U.S. Drug Enforcement Is Still Despicably Racist
Everyone smokes weed. Everyone does drugs. And yet, somehow—in this great nation!—black people seem to be the only ones getting arrested for it.
The latest evidence of America's drug-fueled war on black people comes in a blog post from Brookings fellow Jonathan Rothwell. According to Rothwell's analysis, over the past three decades, as arrests of black people for violent and property crimes have dropped, drug arrests have rocketed up.
Black people, Rothwell writes, are 3.6 times more likely to be arrested for drug sales and 2.5 times more likely to be arrested for drug possession than whites, despite white America's well-established greater propensity for both using and dealing:
Whites were about 45 percent more likely than blacks to sell drugs in 1980, according to an analysis of the National Longitudinal Survey of Youth by economist Robert Fairlie.

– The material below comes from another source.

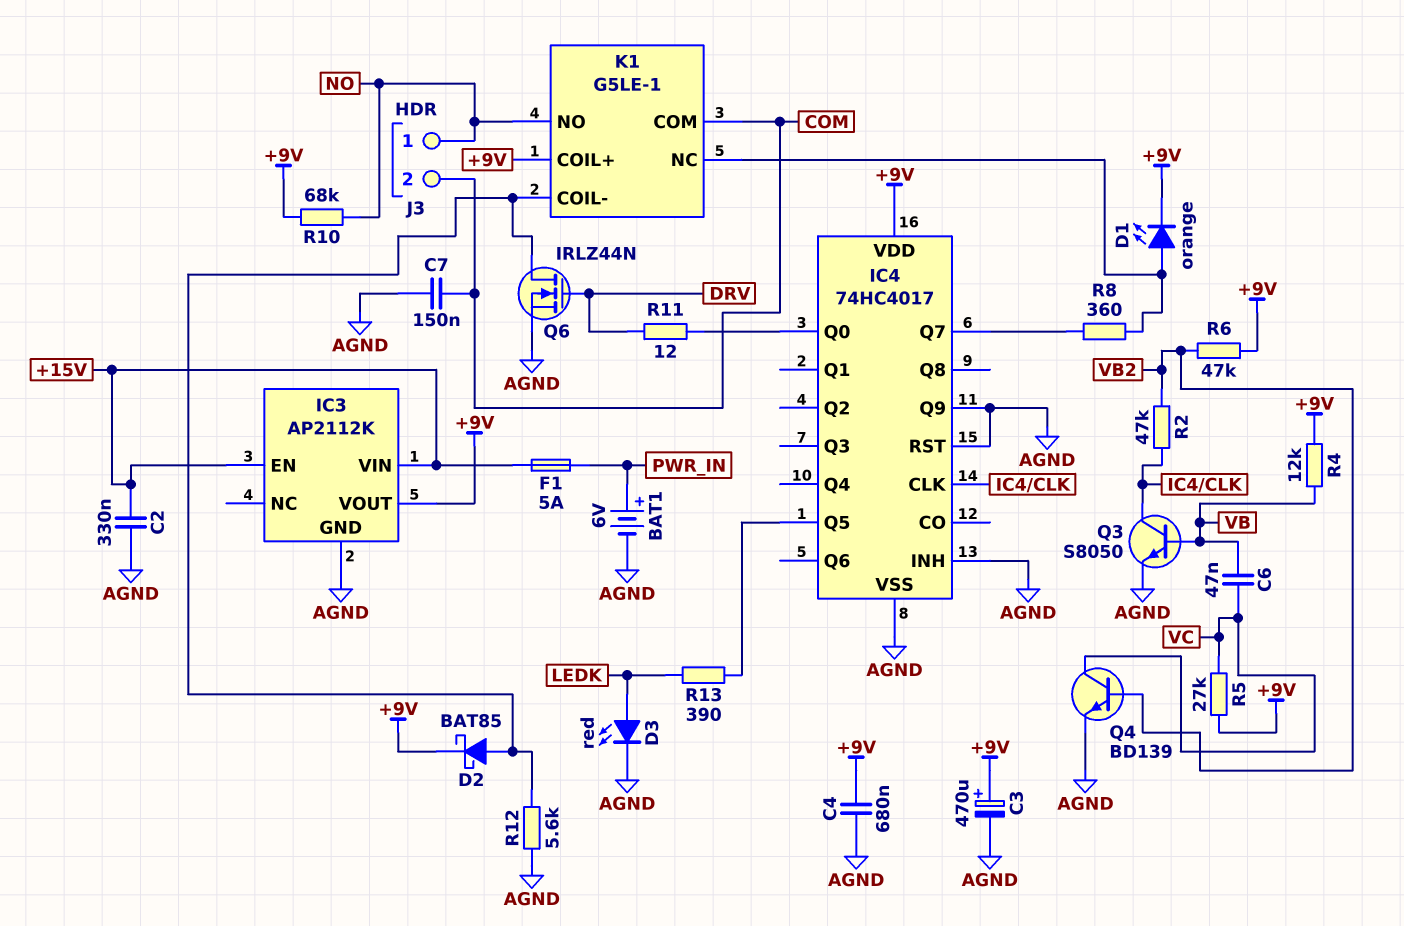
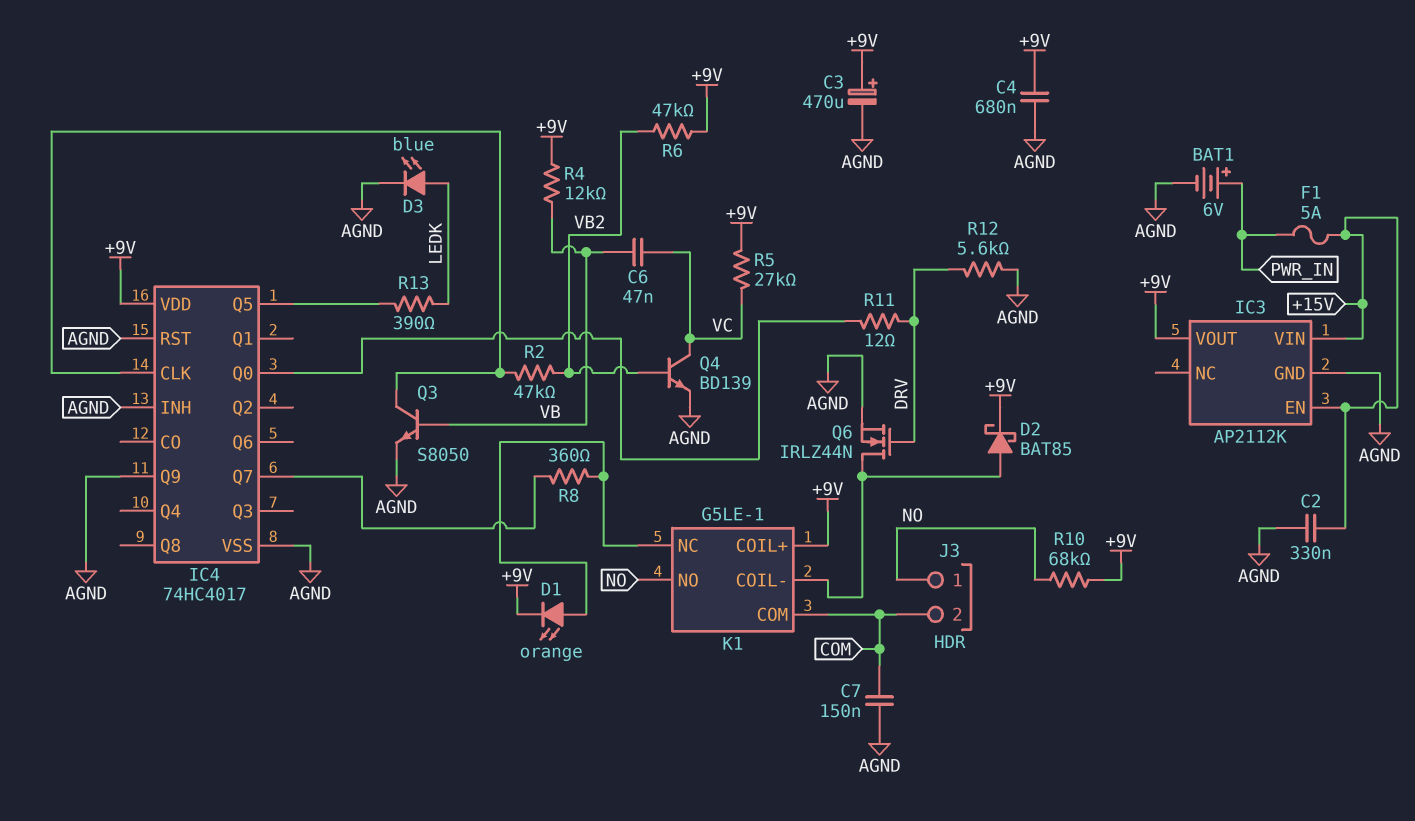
D3: LED red (A LEDK, K AGND) -> LED blue (A LEDK, K AGND)
R12: 5.6k (AGND, K1/COIL-) -> 5.6k (AGND, DRV)

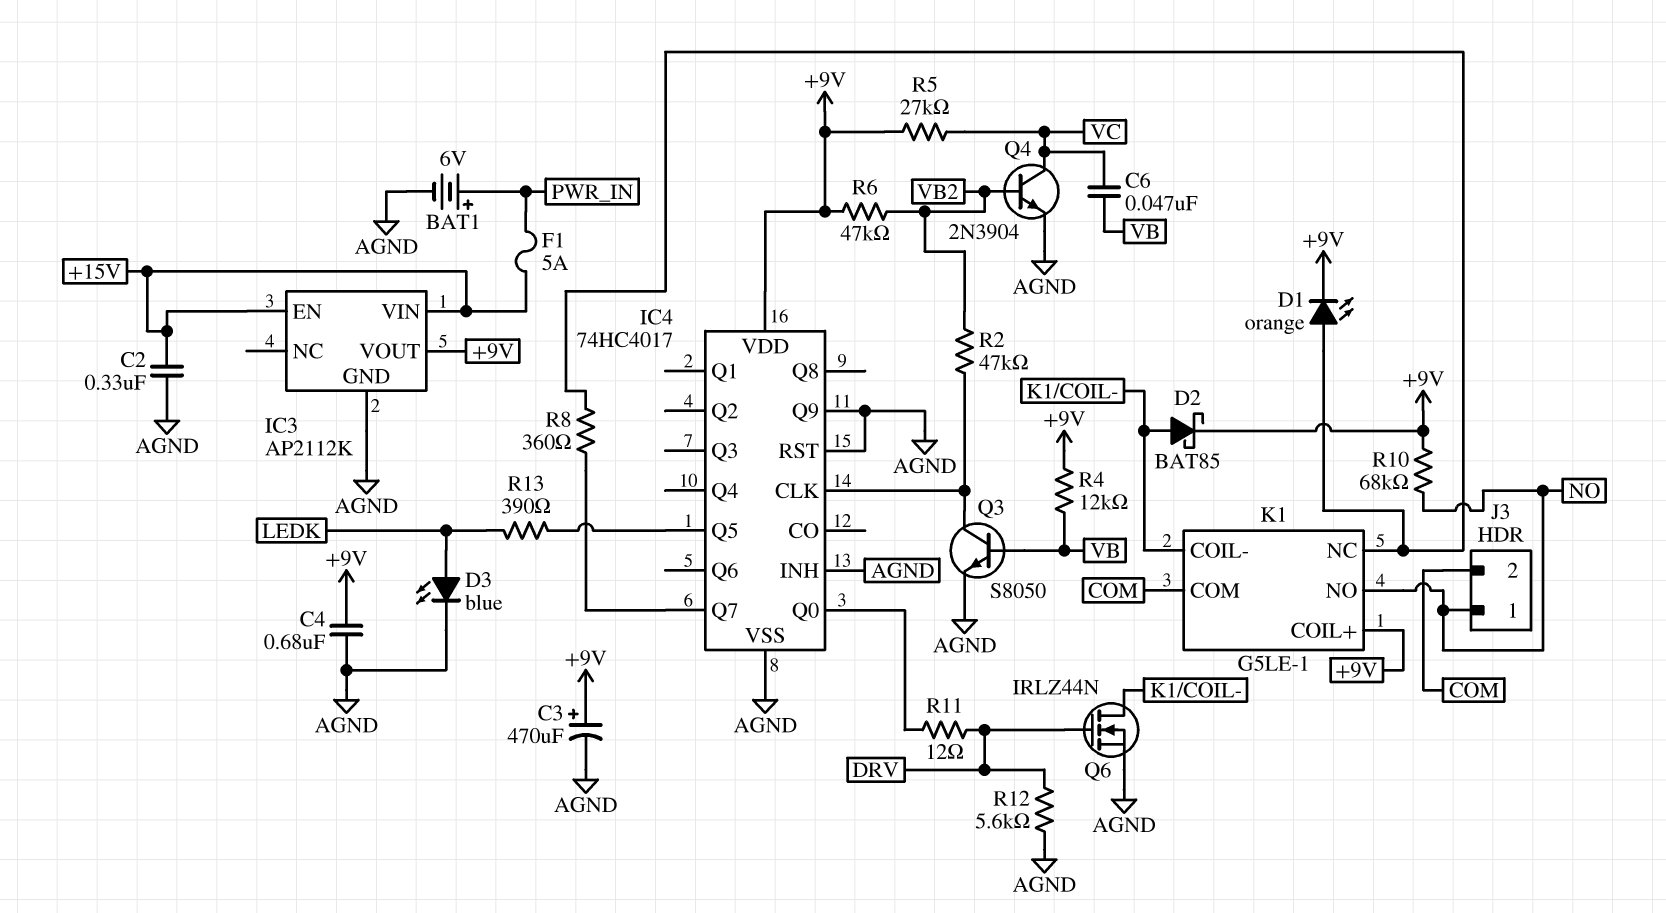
C7: 150nF (AGND, COM) -> none
Q4: NPN BD139 (B VB2, C VC, E AGND) -> NPN 2N3904 (B VB2, C VC, E AGND)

This was consistent with a 1989 survey of youth in Boston. My own analysis of data from the 2012 National Survey on Drug Use and Health shows that 6.6 percent of white adolescents and young adults (aged 12 to 25) sold drugs, compared to just 5.0 percent of blacks (a 32 percent difference).

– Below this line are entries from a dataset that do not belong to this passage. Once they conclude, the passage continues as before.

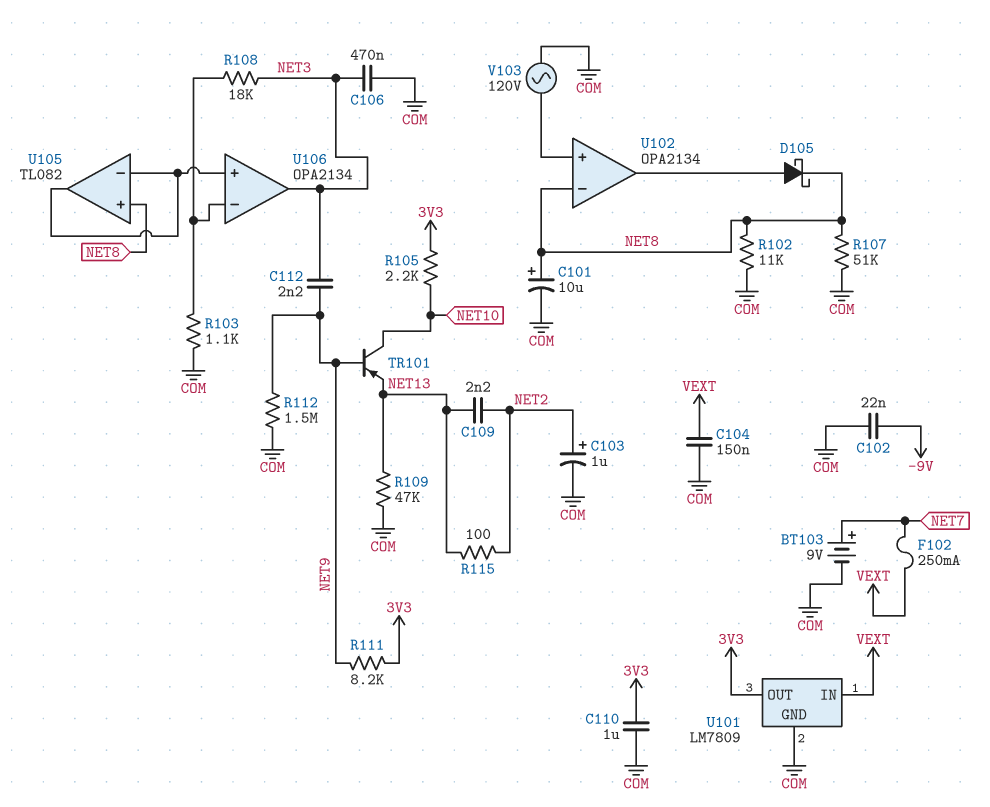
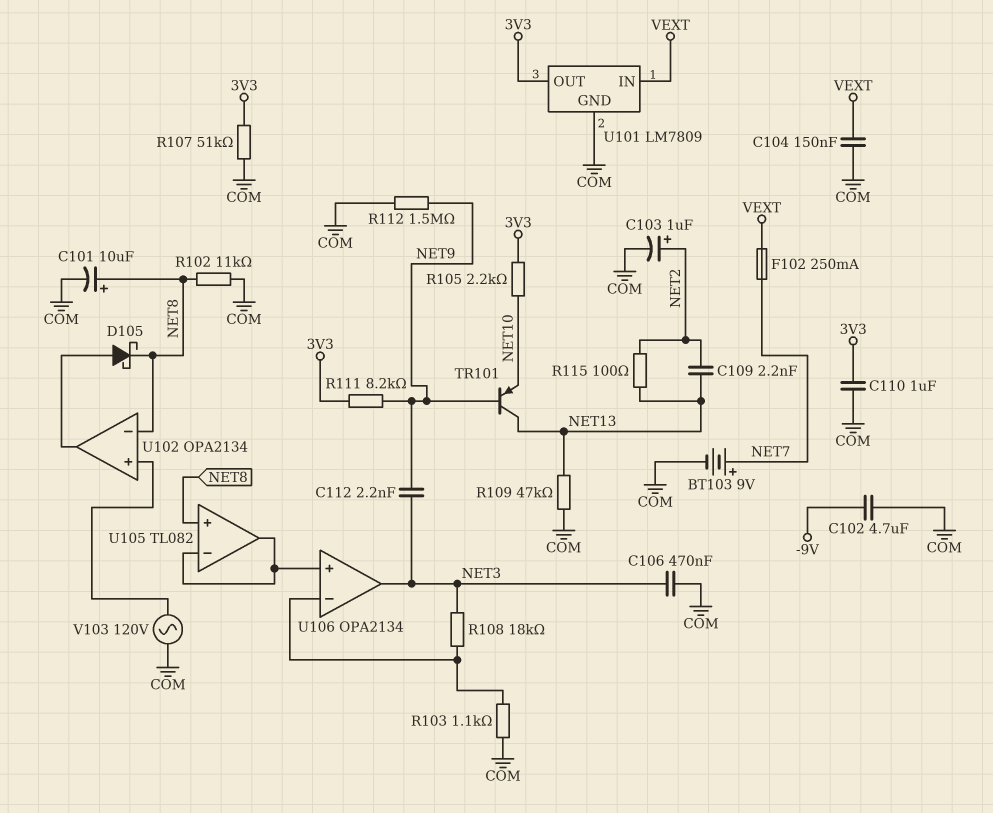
C102: 22nF (-9V, COM) -> 4.7uF (-9V, COM)
R107: 51k (COM, NET8) -> 51k (3V3, COM)
TR101: PNP (B NET9, C NET10, E NET13) -> PNP (B NET9, C NET13, E NET10)

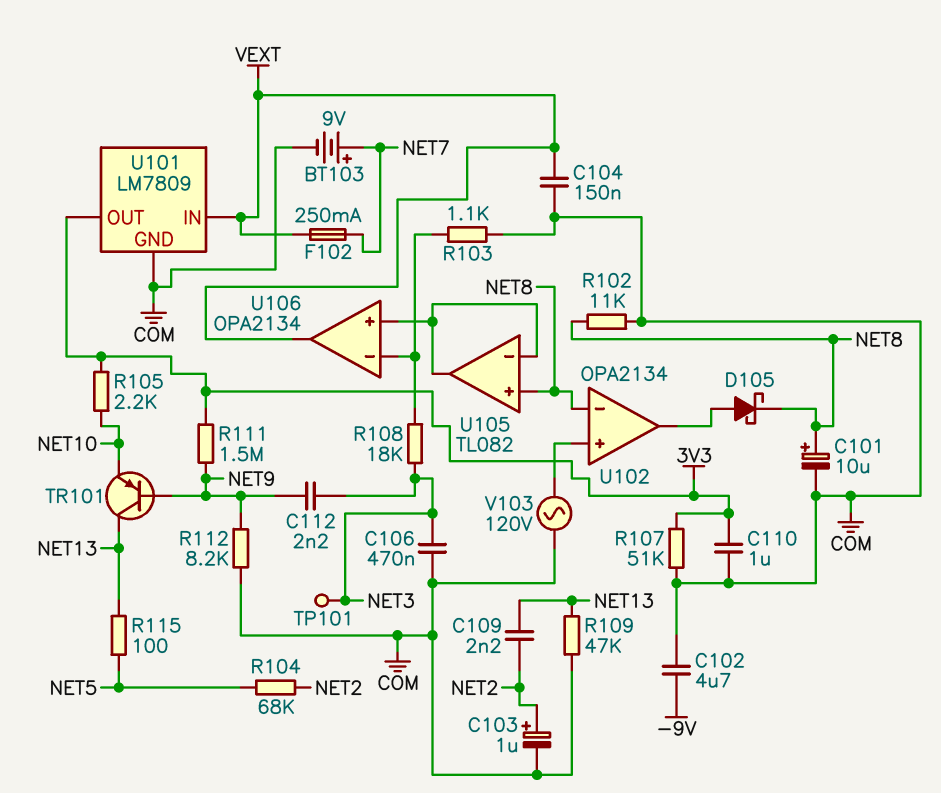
R104: none -> 68k (NET2, NET5)
R111: 8.2k (3V3, NET9) -> 1.5M (3V3, NET9)
R112: 1.5M (COM, NET9) -> 8.2k (COM, NET9)
R115: 100 (NET2, NET13) -> 100 (NET5, NET13)
TP101: none -> test point (NET3)
U106 pin out: NET3 -> VEXT

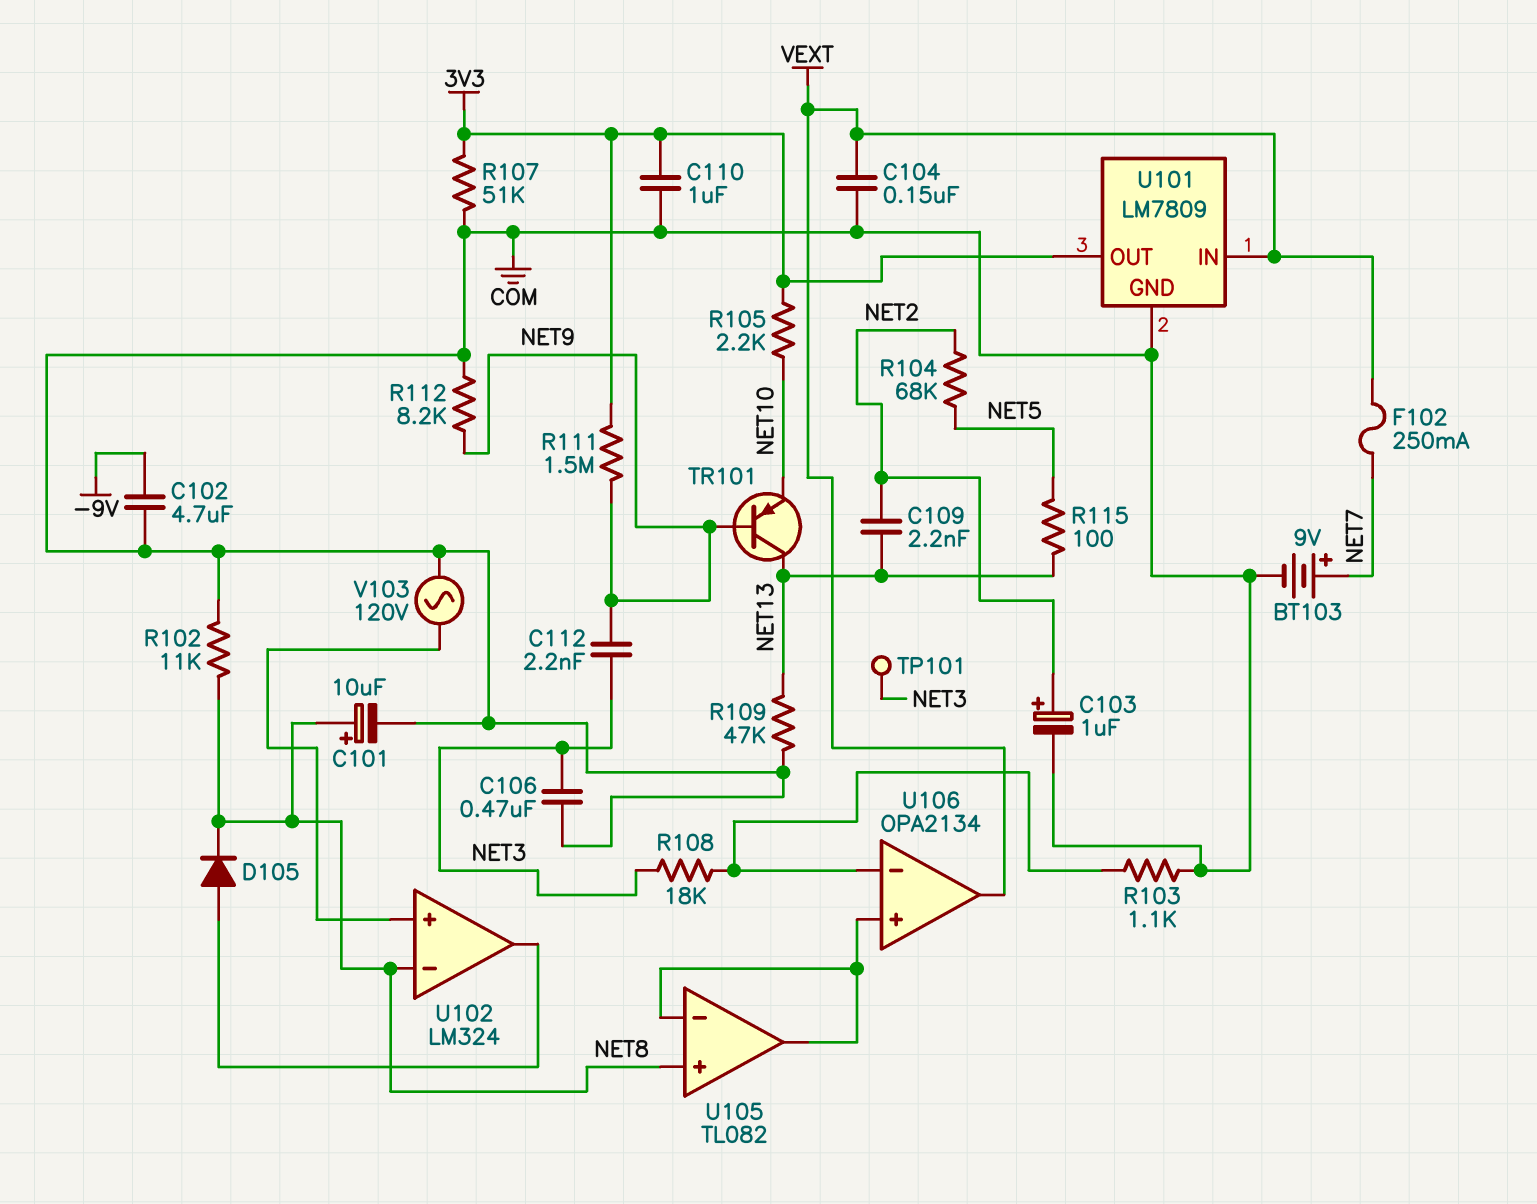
D105: schottky (A U102/out, K NET8) -> diode (A U102/out, K NET8)
U102: OPA2134 -> LM324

As for drug use, just 10 percent of blacks report using illegal drugs within the last month, which is not statistically different than the rate for whites. Among college students, 25 percent of whites reported illegal drug use within the last month but just 20 percent of black students. I find a higher percentage of whites than blacks report ever consuming illegal drugs.
All this, combined with a drug arrest's documented ability to shatter a person's opportunities for housing, jobs, and—for the poor—benefit programs, paints a bleak picture. What to do? End the drug war.